Personal complacency featured prominently in some accounts: Malcolm’s fall occurred as he cut a corner between two connected walkways on an oil rig, after having followed the correct procedure dozens of times that day. He fully accepted his responsibility for the fall:

When you do the same thing over and over, it gets mundane, and that’s the exact time you think ‘I'll just cut the corner’. Often it’s autopilot and that familiarity of doing the same thing that breeds a bit of contempt. And that’s how it happened.

Janet described the ridge scramble as being routine despite its reputation as the site of several fatal falls: “I've been across it in trainers in winter, in ice, I’ve been across it carrying the dog. I've been up and down it in the dark. It never entered my mind that there could be a problem with it.” Janet reflected that she wasn’t following the basic rules of climbing (having three points of contact at all times), and this was probably the cause of the fall: “When I’m on rock, I say to myself, ‘hands, feet, hands, feet, you know? I think about it. I should’ve been thinking about it then, but I didn’t.” Janet’s feelings of culpability for the accident caused her to carry a lot of guilt about the immediate consequences of the fall: for her friends who became stranded on the ridge and themselves had to be rescued, for their distress in witnessing the fall, and for the resources it took to rescue her, even being concerned about the expense of helicopter fuel.

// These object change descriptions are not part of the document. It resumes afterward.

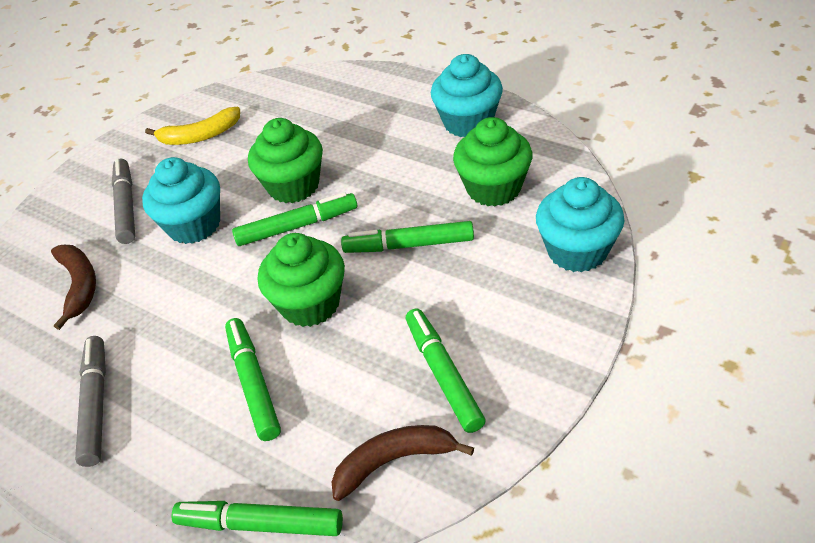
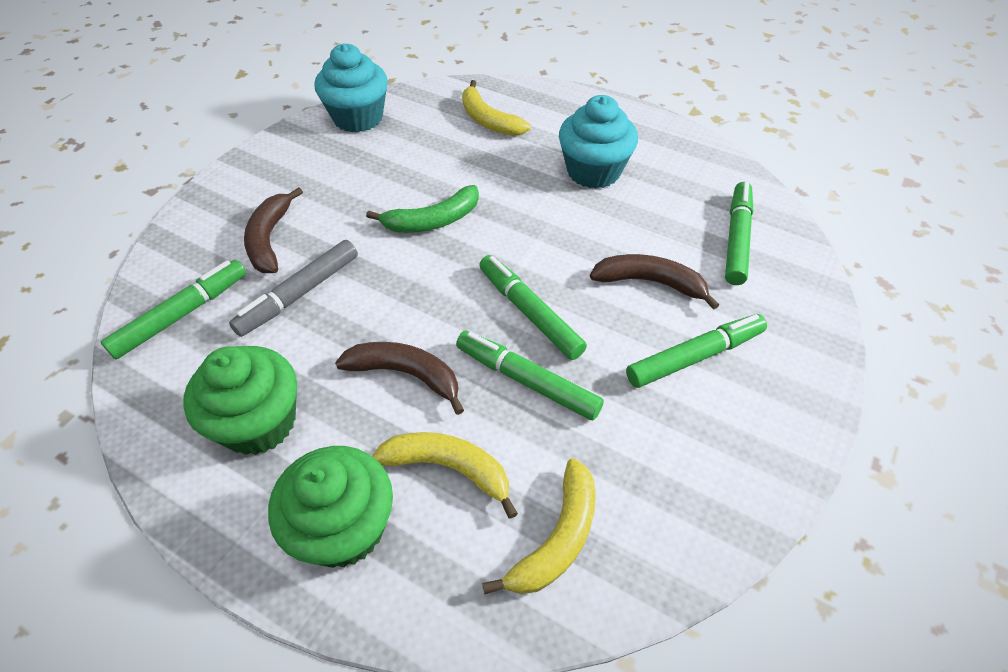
brown banana: 2 -> 3
green banana: 0 -> 1
green cupcake: 3 -> 2
grey marker: 2 -> 1
turquoise cupcake: 3 -> 2
yellow banana: 1 -> 3

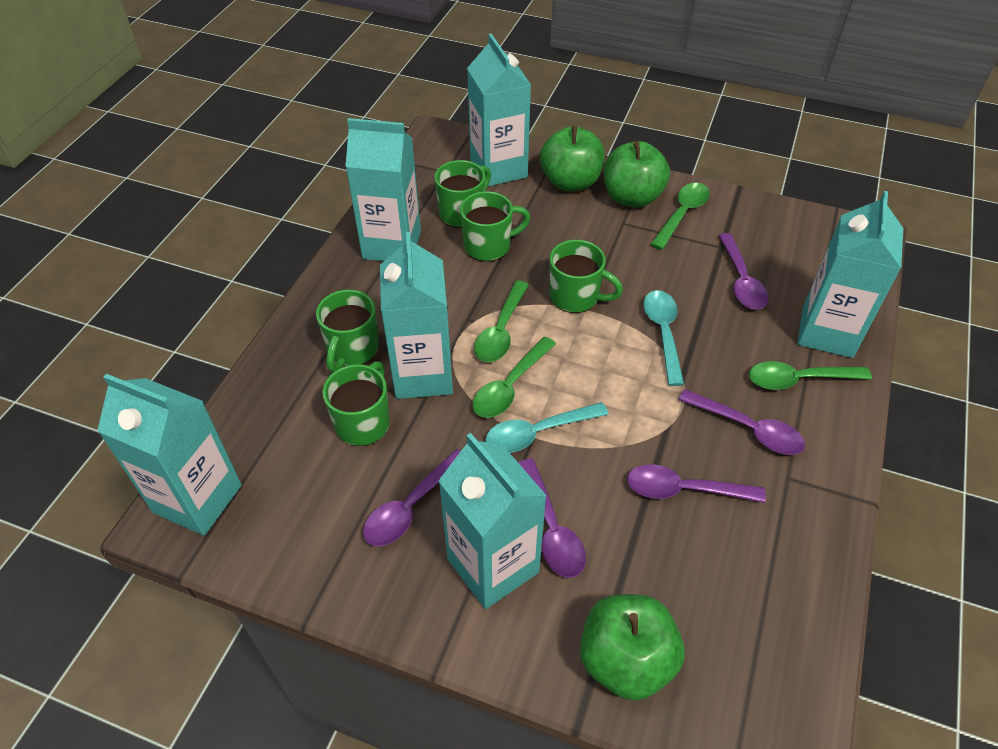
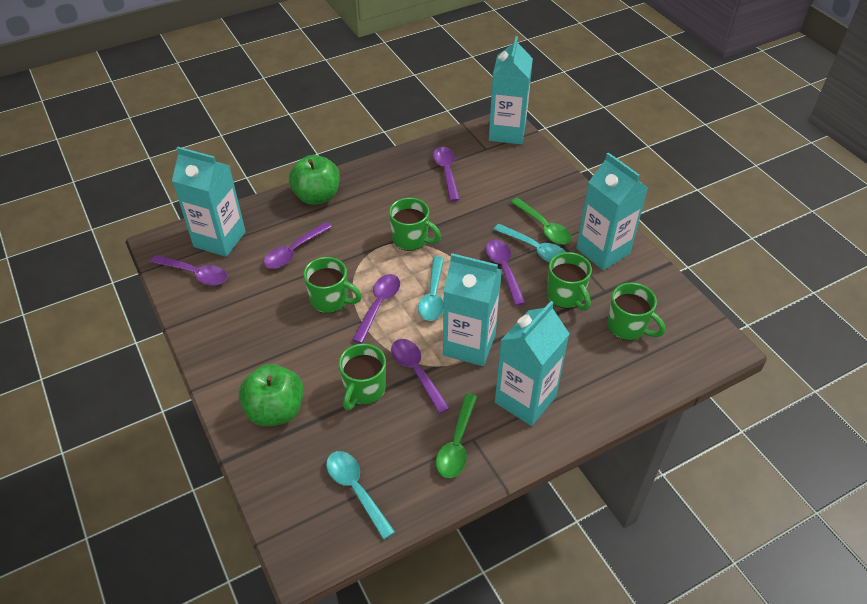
green apple: 3 -> 2
green spoon: 4 -> 2
purple spoon: 5 -> 6
turquoise carton: 6 -> 5
turquoise spoon: 2 -> 3

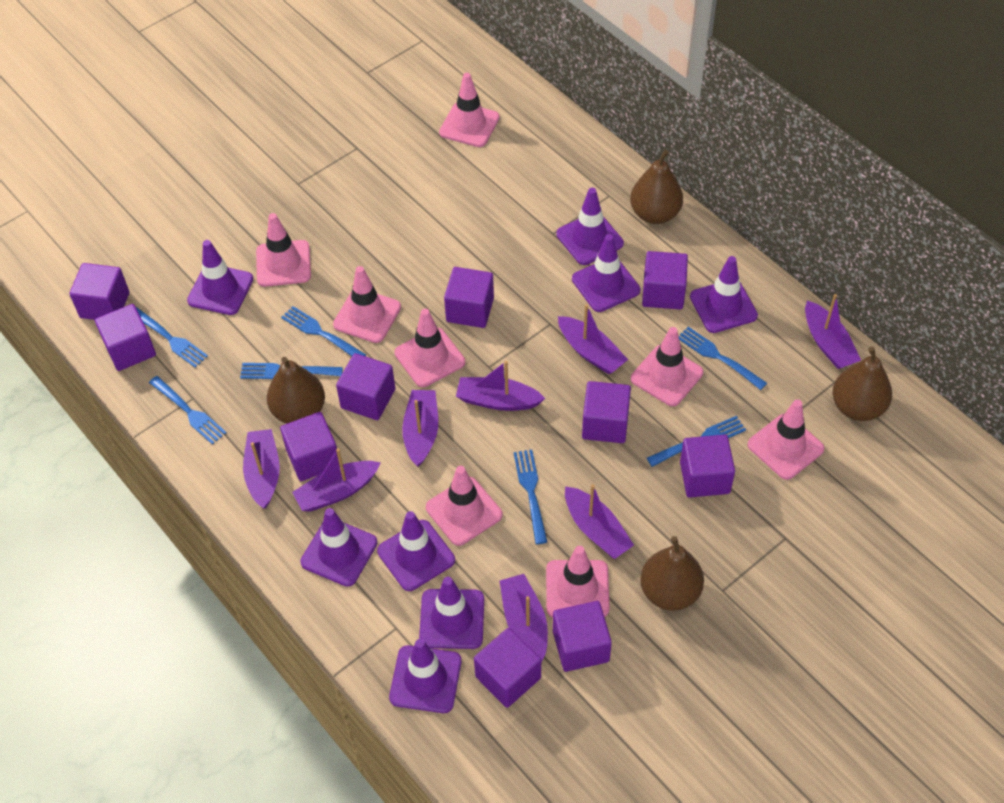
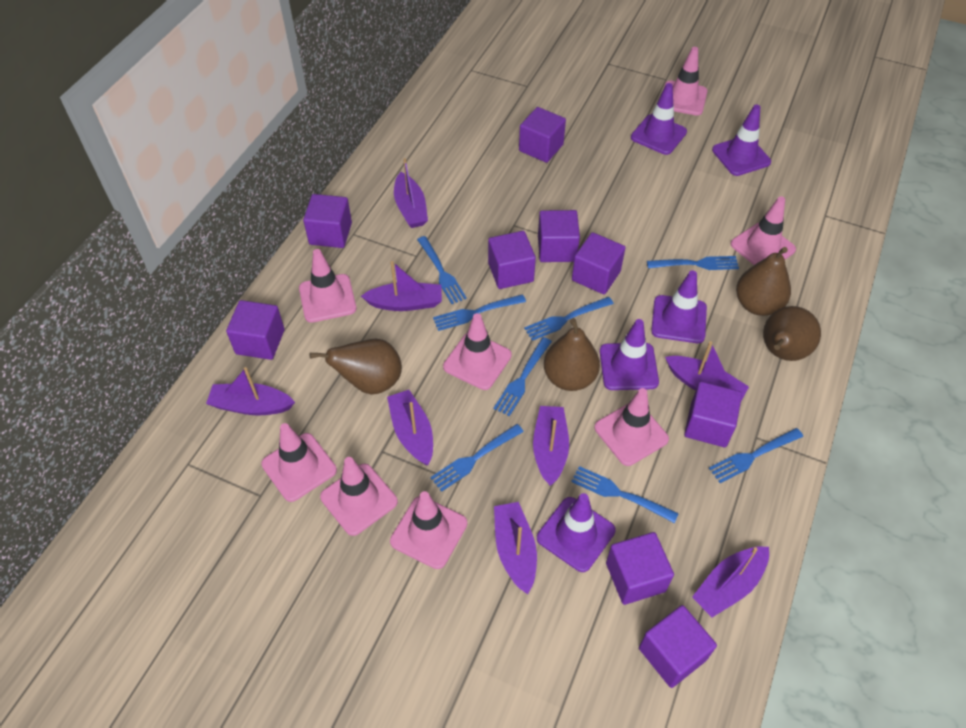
blue fork: 7 -> 8
purple cube: 10 -> 9
purple traffic cone: 8 -> 5

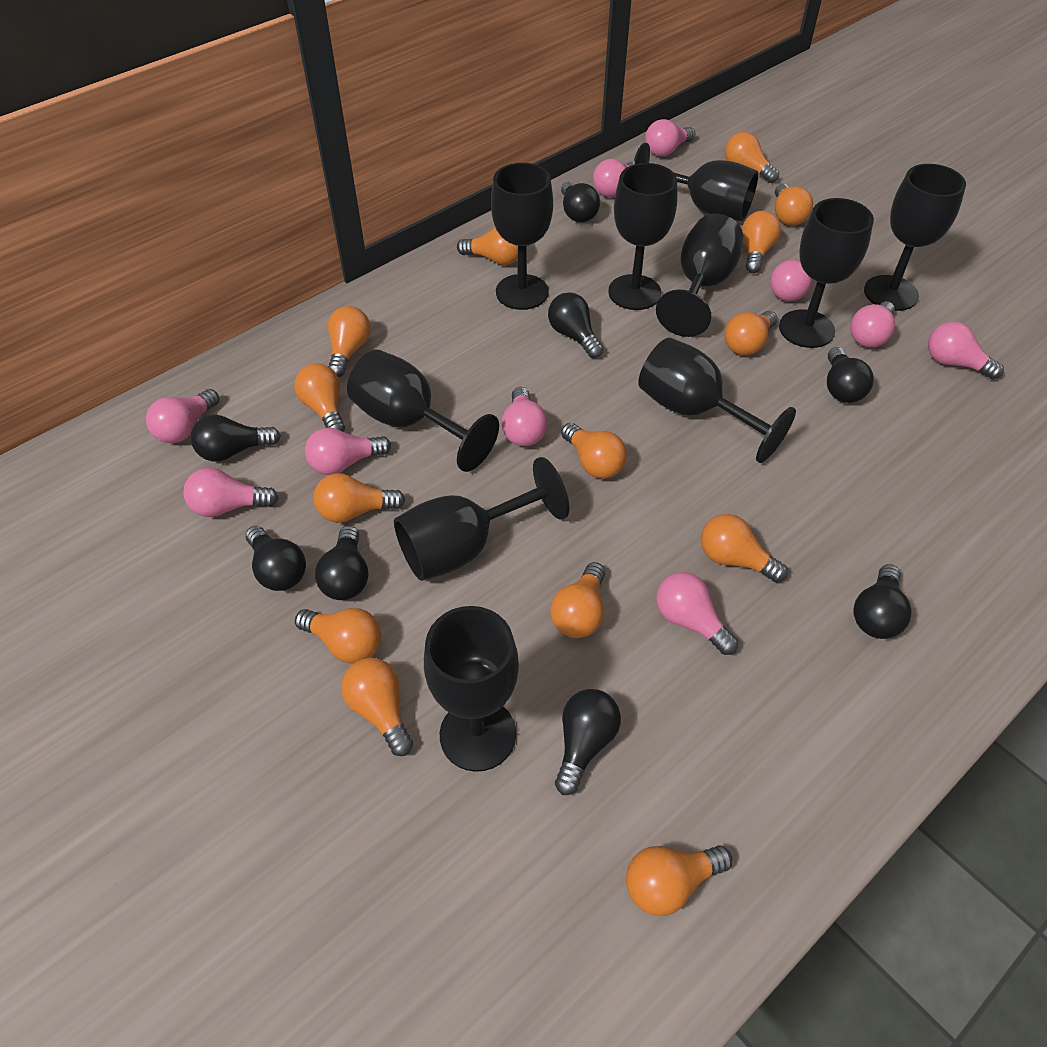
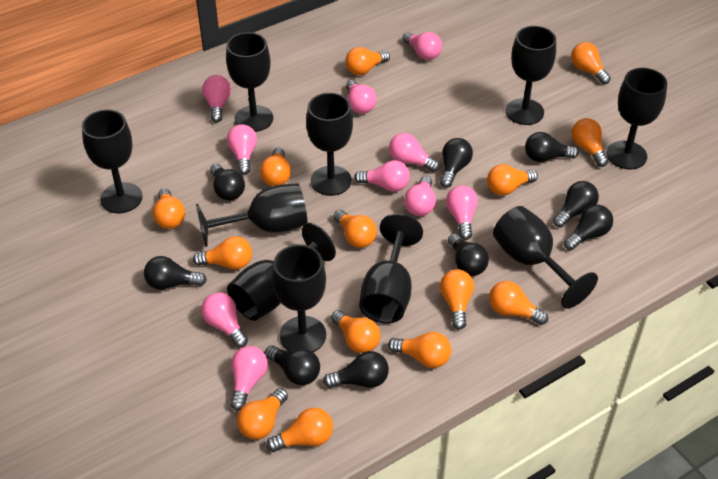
black light bulb: 8 -> 9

Danny’s feeling of culpability for the fall related to the normalization of unsafe working practices, and he shared significant detail—and palpable anger—about his employer’s failure to follow basic safety measures. He recognized that despite having spoken up about dangerous practices, he chose to continue working thinking he could “run out the clock” without having an accident, because he planned to leave the job soon:

I’m 50% to blame. Nobody could physically make me go up there, I chose to do it. Yeah, it was ‘cause of money, I've made my plans. But I chose to go up there. But he put me in that situation and didn’t do what he was supposed to, so he’s 50% as well.

One of the main insights that Danny shared regarding the dangers of complacency was that “You can’t be safe in a month’s time or two minutes time. It’s right now, and it’s gotta be all the time.” Mike remembered initially attempting to blame slow climbers ahead of him for his fall, but ultimately recognized his own “inadequate belay” caused the accident, after his friend gently challenged him about it: “I was saying, ‘oh, if those guys hadn’t held us up’ and he was saying ‘no, no’. What he was trying to say was ‘don’t blame them for your mistake’! Which is absolutely fair enough.” Danny, Mike, and Malcolm all seemed to find comfort in accepting all or some of the blame for their fall, as it helped them to reconcile their accident with their beliefs about being in control of their own lives.

Chance and agency

Personal agency arose in survivor accounts when discussing their ability to exert influence over the fall as it happened, and in their attempts to recover. Malcom saw his choice to cut the corner as the last choice that was his to make before he fell: “Once I decided I’m going to step across that gap, it was just gravity after that. There was nothing I could have done after that.” Losing arm strength after the fall, Malcolm was unable to pull himself up. When colleagues above started panicking and accidentally lowered him further into the sea, Malcom took control in order to rescue himself: “I say to one of the guys, ‘throw me a scaffold tube down’ so they would lower it down then drop smaller tubes down, and I made a ladder for myself, and I climbed back up.” Taking control of his situation seemed to help Malcolm resolve the initial loss of agency he felt as he fell. Danny’s masculine identity informed his surprise at being unable to save himself:

I didn’t think too much of [the fall at first] because I thought ‘I'll grab onto the roof ladder’. That didn’t work. I was fit and strong. Really big guy, very capable physically. If anybody was going to be able to grab one of those ladders it was me, but I couldn’t. I tried my best, you know?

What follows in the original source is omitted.